SEOUL: North Korea abruptly withdrew its staff from an inter-Korean liaison office in the North on Friday, Seoul officials said.
The development will likely put a damper on ties between the Koreas and complicate global diplomacy on the North’s nuclear weapons program. Last month, the second US-North Korea summit in Vietnam collapsed due to disputes over US-led sanctions on the North.
Seoul’s Unification Ministry said that North Korea informed South Korea of its decision during a meeting at the liaison office at the North Korean border town of Kaesong on Friday.
The North said it “is pulling out with instructions from the superior authority,” according to a Unification Ministry statement. It didn’t say whether North Korea’s withdrawal of staff would be temporary or permanent.
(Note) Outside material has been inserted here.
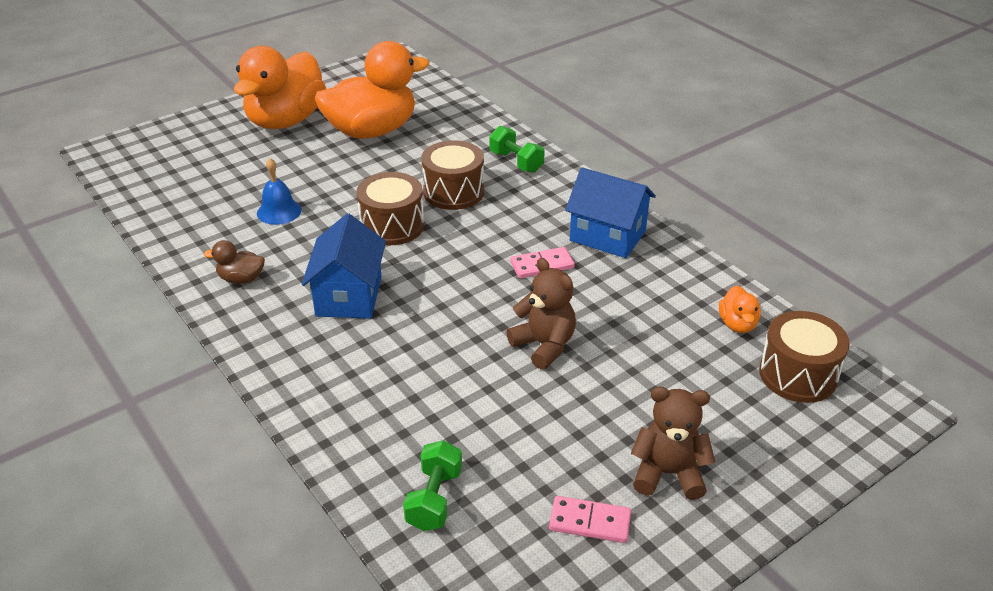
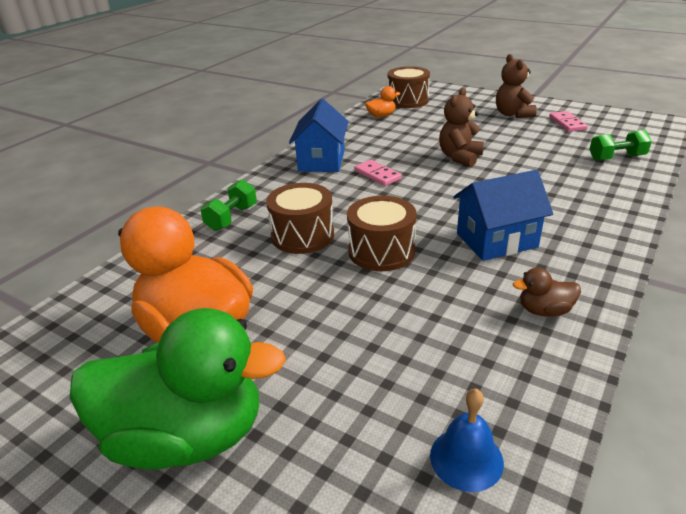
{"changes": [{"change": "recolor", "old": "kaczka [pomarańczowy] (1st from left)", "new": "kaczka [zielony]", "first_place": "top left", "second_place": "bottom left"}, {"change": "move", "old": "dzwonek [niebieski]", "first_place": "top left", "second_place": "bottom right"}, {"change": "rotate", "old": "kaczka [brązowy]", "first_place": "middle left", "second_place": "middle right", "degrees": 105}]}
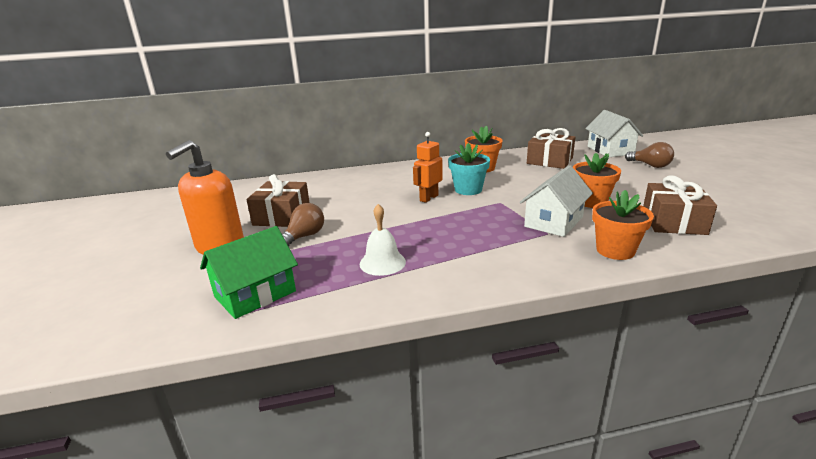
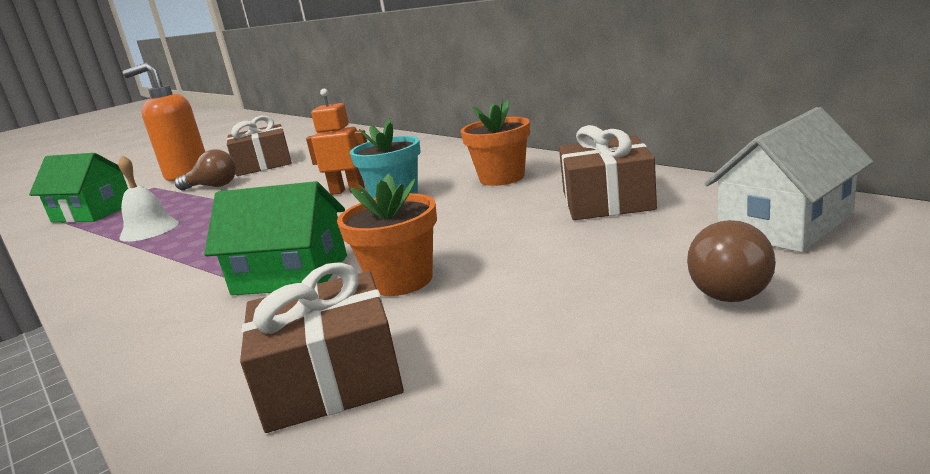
{"changes": [{"change": "recolor", "old": "domek [biały] (1st from left)", "new": "domek [zielony] (2nd from left)", "first_place": "middle right", "second_place": "middle left"}, {"change": "delete", "old": "doniczka [pomarańczowy] (3rd from left)", "first_place": "middle right"}]}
According to the South Korean statement, the North added that it “will not mind the South remaining in the office” and that it would notify the South about practical matters later. Seoul’s Vice Unification Minister Chun Hae-sung told reporters that South Korea plans to continue to staff the Kaesong liaison office normally and that it expects the North will continue to allow the South Koreans to commute to the office. He said Seoul plans to staff the office with 25 people on Saturday and Sunday.
The South Korean statement calls the North’s decision “regrettable.” It said South Korea urges the North to return its staff to the liaison office soon.
The liaison office opened last September as part of a flurry of reconciliation steps. It is the first such Korean office since the peninsula was split into a US-backed, capitalistic South and a Soviet-supported, socialist North in 1945. The Koreas had previously used telephone and fax-like communication channels that were often shut down in times of high tension.
The town is where the Korea’s now-stalled jointly run factory complex was located. It combined South Korean initiatives, capital and technology with North Korea’s cheap labor. Both Koreas want the US to allow sanctions exemptions to allow the reopening of the factory park, which provided the North with much-needed foreign currency.